Fort Smith residents challenged to swim the length of Great Slave Lake — in the pool
CBC
Fort Smith, N.W.T., is encouraging people to swim across Great Slave Lake — in the pool.
Participants are challenged to swim laps at the community recreation centre equivalent to the distance on Great Slave Lake between Fort Resolution and Yellowknife.
Mathieu Doucet, the centre's aquatic co-ordinator, said the challenge was inspired by the Walk to Tuk challenge.
"We're trying to challenge anybody and everybody within the community, or even outside the community," Doucet said.

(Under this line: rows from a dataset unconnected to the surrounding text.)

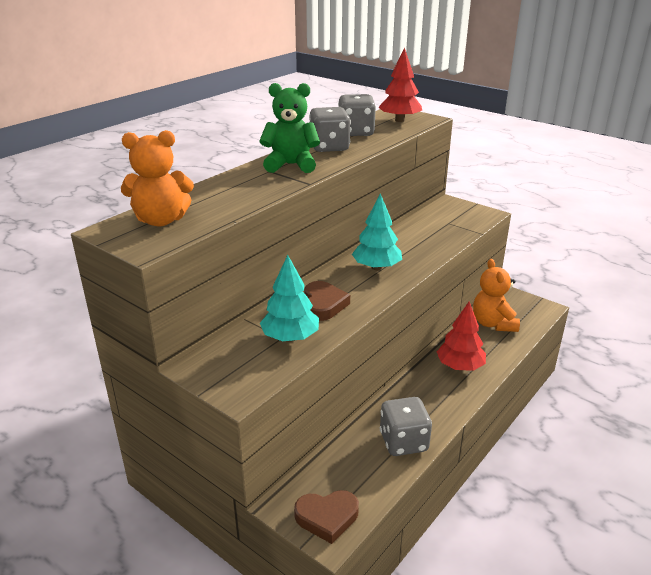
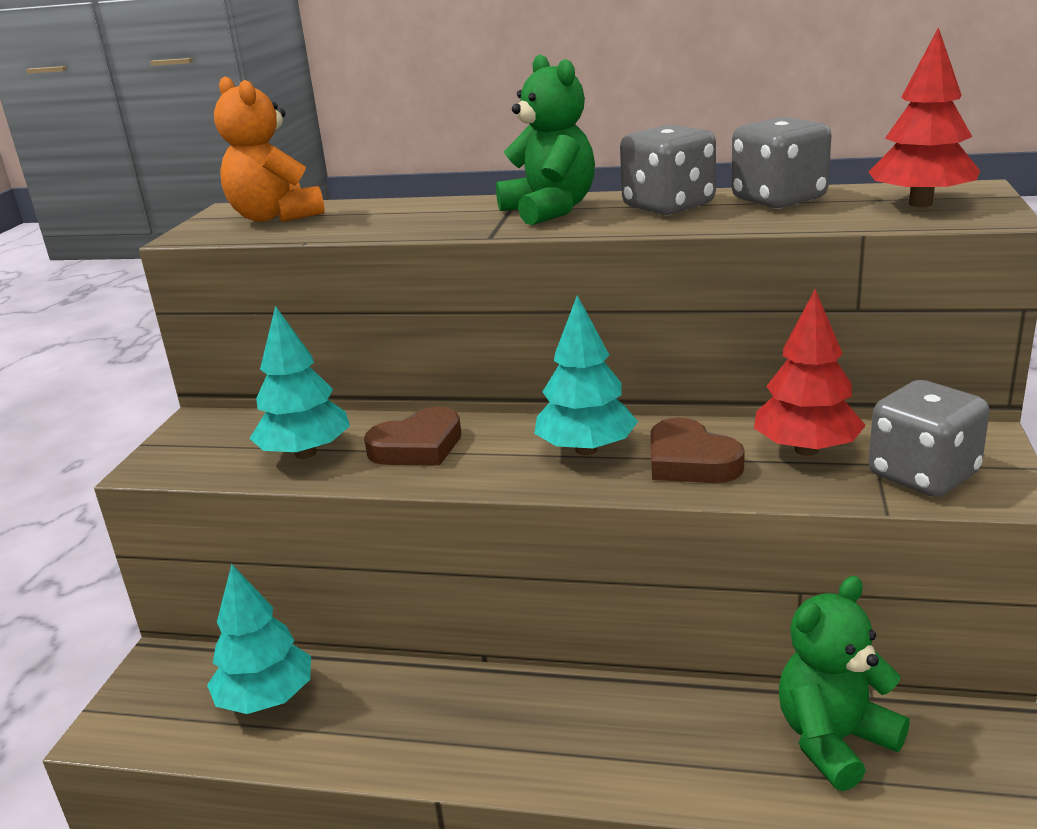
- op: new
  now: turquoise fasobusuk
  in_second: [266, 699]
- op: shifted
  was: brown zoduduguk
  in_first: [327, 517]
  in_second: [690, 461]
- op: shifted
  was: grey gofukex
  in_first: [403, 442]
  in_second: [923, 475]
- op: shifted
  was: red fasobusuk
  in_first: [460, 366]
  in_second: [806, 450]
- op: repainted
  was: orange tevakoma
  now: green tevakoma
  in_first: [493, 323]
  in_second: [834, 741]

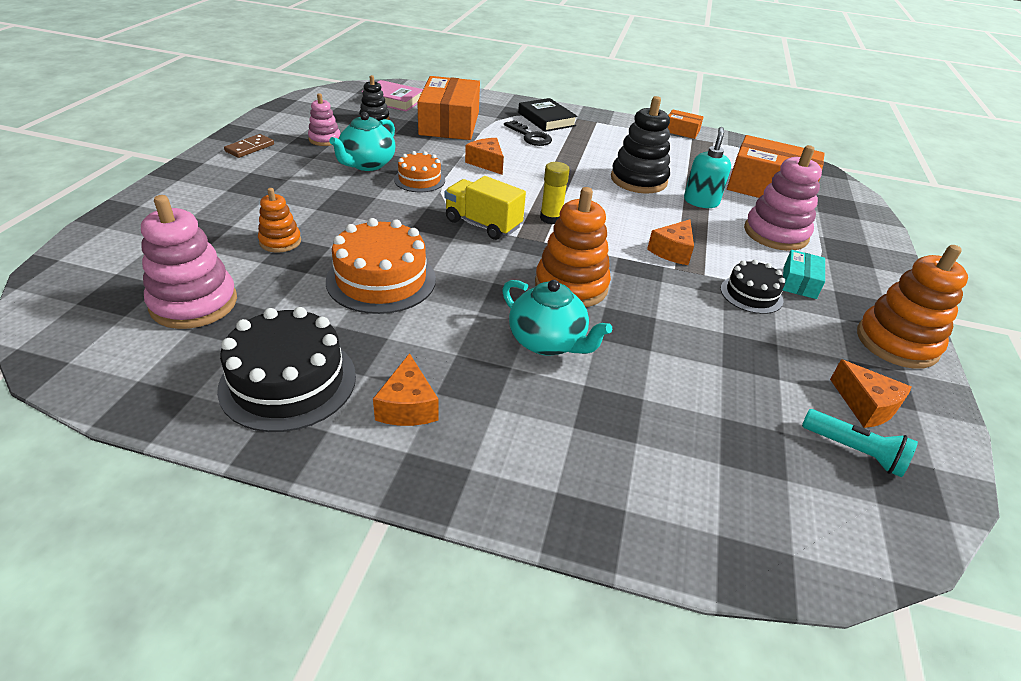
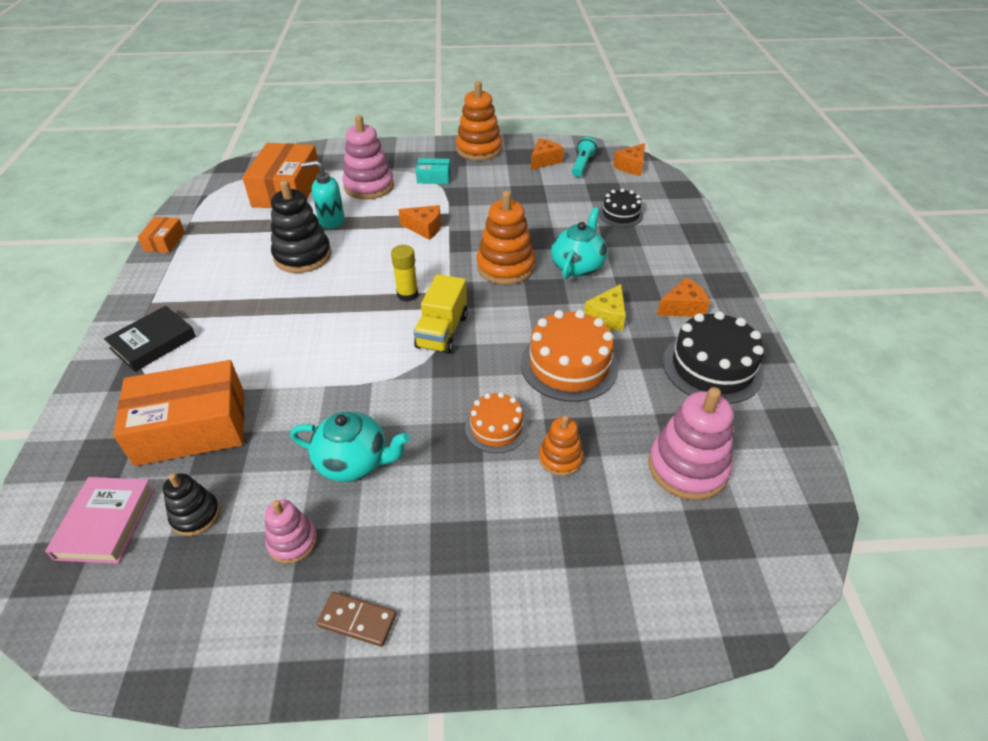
- op: gone
  was: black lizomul
  in_first: [530, 136]
- op: new
  now: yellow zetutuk
  in_second: [607, 316]
- op: shifted
  was: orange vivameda
  in_first: [419, 180]
  in_second: [496, 427]
- op: shifted
  was: orange zetutuk
  in_first: [486, 163]
  in_second: [631, 167]
- op: shifted
  was: black vivameda
  in_first: [751, 294]
  in_second: [620, 214]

It's a 140-kilometre distance, which equals thousands of laps of the pool. Participants aren't meant to complete it in one sitting, but track their progress over time.
"We're just trying to provide the journey and I guess the destination for people to have a goal and a motivation to come in the pool or to do physical activity as a whole."
Doucet said it's also a good incentive for people to become stronger swimmers, reducing the risk of drowning.
"The more time people spend time in the pool, they better they'll be in the water," he said.
Five people are participating so far, but Doucet expects more to join when summer ends.
"Just start swimming, that's all there is to it," he said.
For Jesse Woodward, swimming the distance is practice for a much larger event — swimming the English channel from England to France.
"I'm no God of fitness or anything," Woodward said. "So I picked it as a goal I want to do in my life and something to work towards. I just started doing it."
Woodward said he swims five times a week at the recreation centre.
He said he's also done a few swims in the Slave River to prepare and get used to being in cold water for a prolonged period of time.